Three stages of organic pollution can be defined.

  1. When the load is small, there will be little change in the species of plants and animals present in the water and little variation in the natural cycles. Initially, the dissolved oxygen will be near to saturation level. Any organic pollution apparent at the point of discharge will disappear within a short distance downstream as it is removed by the natural processes of self-purification. It could be said that, in some instances, mild organic pollution is beneficial to the river, since it increases the nutrient supply for microorganisms present in the natural state. This minimal pollution can benefit the whole aquatic ecosystem.
  2. If the load increases, the dissolved oxygen level will drop significantly and the river will be polluted for a considerable distance from the point of discharge. Some species of animals and plants will flourish at the expense of others. In the absence of further pollution, the river will probably recover downstream, but if the area around the discharge remains polluted then this can act as a barrier to the passage of migratory fish (among other disadvantages).
  3. If the polluting load is increased still further, the natural ecosystem will be grossly distorted and its effectiveness in coping with the pollutant load greatly reduced. The level of dissolved oxygen will be very low or fall to zero. Often the only organisms to flourish will be sewage fungus, certain worms and fly larvae. (These organisms give a low Biological Monitoring Working Party (BMWP) score, indicating the polluted nature of the river.) Also, anaerobic bacteria may thrive and give a foul smell to the water by metabolising organic substances and producing methane, hydrogen sulfide and ammonia.
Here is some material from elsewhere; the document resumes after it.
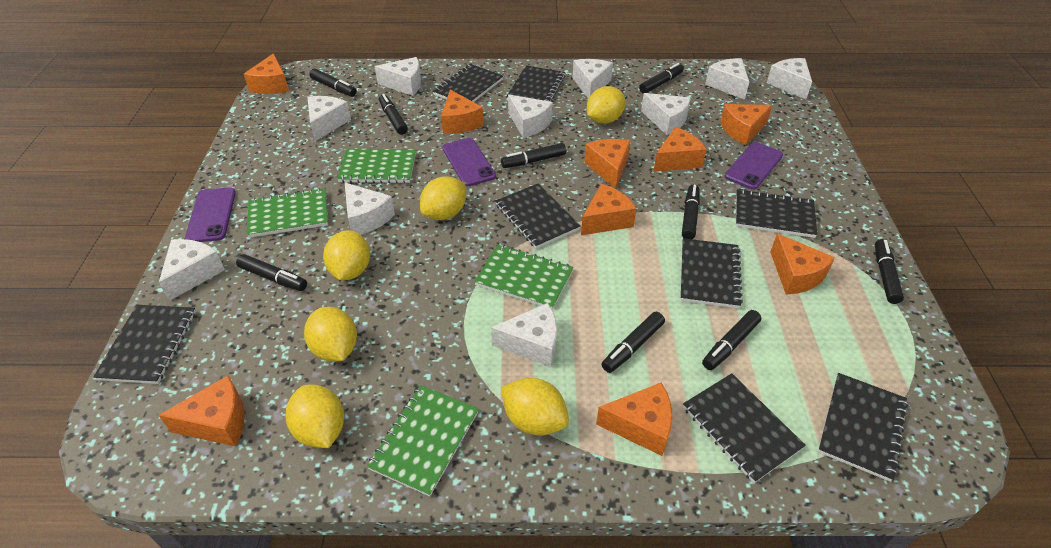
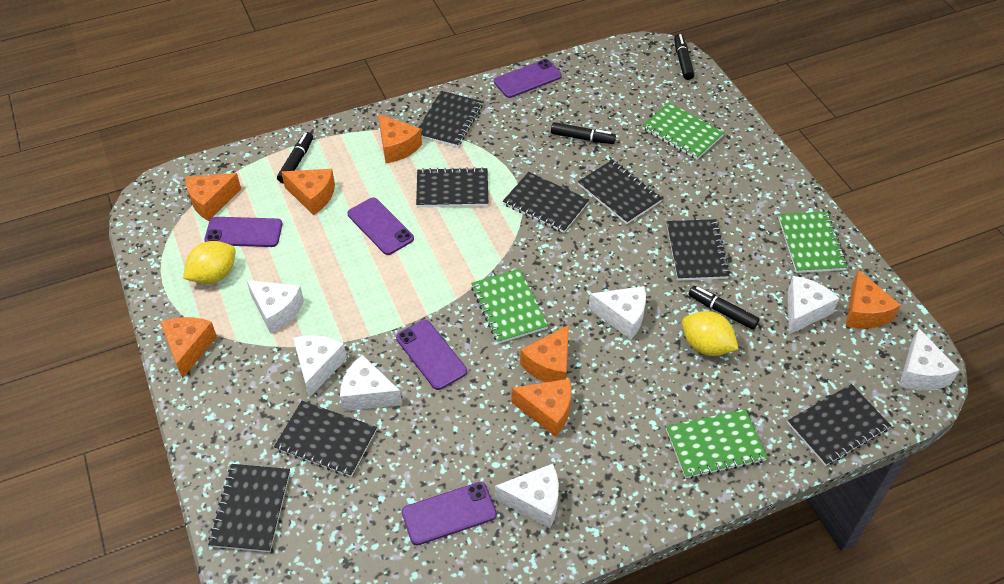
black marker: 9 -> 4
orange cheese: 9 -> 7
purple phone: 3 -> 5
white cheese: 10 -> 7
yellow lemon: 6 -> 2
Few algae are able to thrive under severe organic pollution, so reoxygenation by photosynthesis will be hindered. The river will now remain polluted for a much greater distance downstream.
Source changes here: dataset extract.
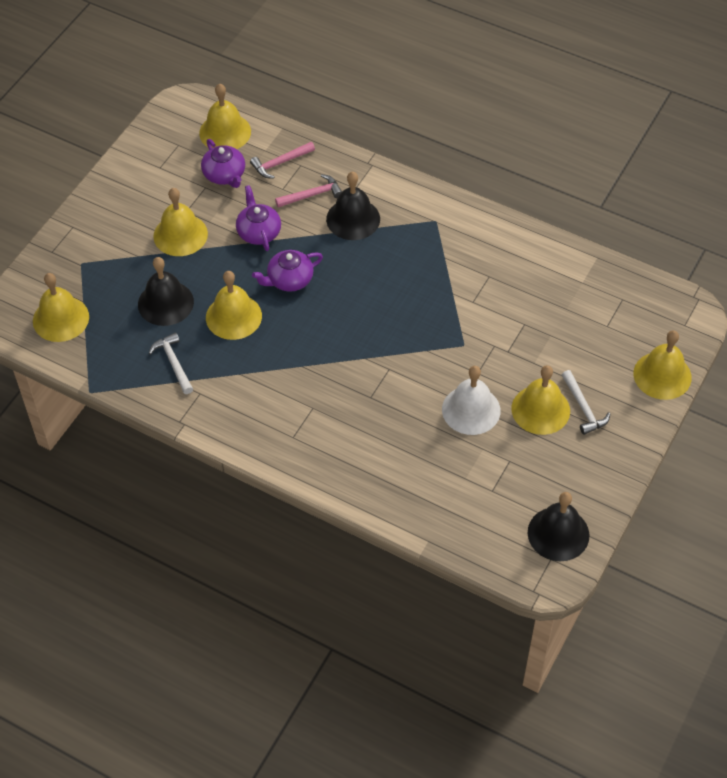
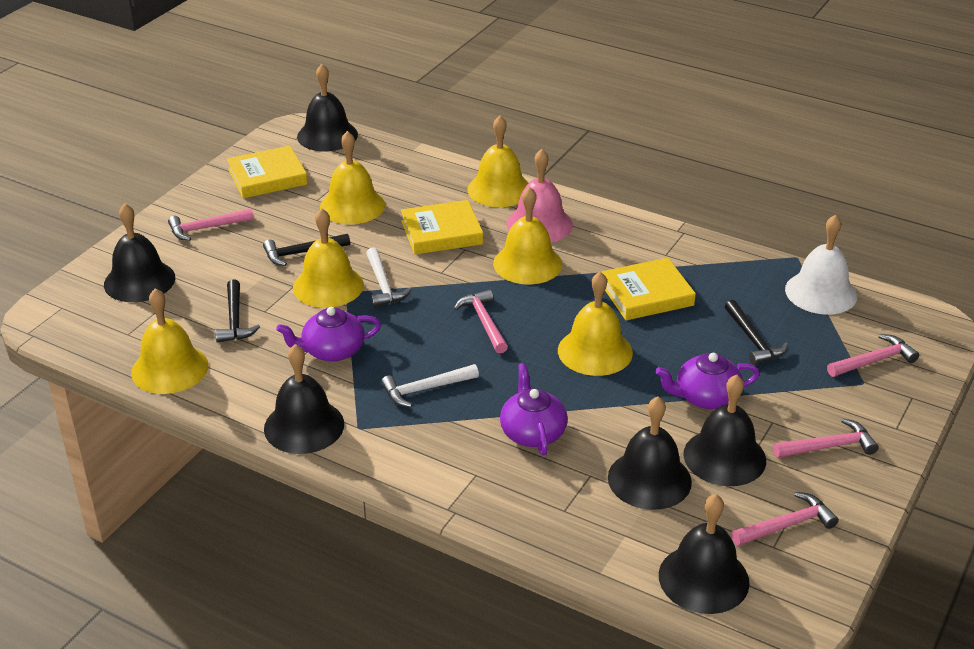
black bell: 3 -> 6
black hammer: 0 -> 3
pink bell: 0 -> 1
pink hammer: 2 -> 5
yellow book: 0 -> 3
The sequence of events following significant pollution of a waterway by organic material is shown in Figure 4.

Described image
Figure 4  Events following organic pollution

Inorganic materials can also cause deoxygenation, e.g. when ferrous iron from mine drainage water enters a river (Stumm and Lee, 1961). In the reduced ferrous (Fe(II)) state the iron is in solution, but on meeting the oxygen in the river it is oxidised to red insoluble ferric (Fe(III)) iron, a process that reduces the concentration of dissolved oxygen in the river water. The oxidised iron is now in suspension so that, as well as reducing the oxygen content, it reduces light penetration. It finally settles out slowly downstream of the discharge point, giving rise to all the problems associated with suspended solids. This type of problem is usually associated with coal-mining effluents.

Activity 1


a.  Depletion of oxygen occurs because of an increase in the activities of primary producers in both cases.


b.  In both cases it is the presence of plant nutrients (nitrates and phosphates) that causes the death of green plants and depletion of oxygen.


c.  The difference in the proportion of producers and consumers between organically polluted waters and eutrophic waters is negligible.


d.  A reduction of dissolved oxygen in both cases causes the depletion of species.


e.  Once the dissolved oxygen content is decreased, only the removal of the offending pollutant can allow an increase in species.

The correct answers are d and e.


Statements (d) and (e) are true.

Statement (a) is false: depletion of oxygen occurs in both cases due to the activities of decomposers. An increase in primary producers (plants) would increase oxygen levels.

Statement (b) is false: only in eutrophication are plant nutrients present, and these will usually encourage plant growth.

Statement (c) is false: in organically polluted waters the producers are only a small proportion of the ecology, making up less than 25% of the population, whilst in eutrophic waters they constitute more than 75%. The proportion of consumers, on the other hand, is similar in both situations (though slightly greater in organically polluted waters).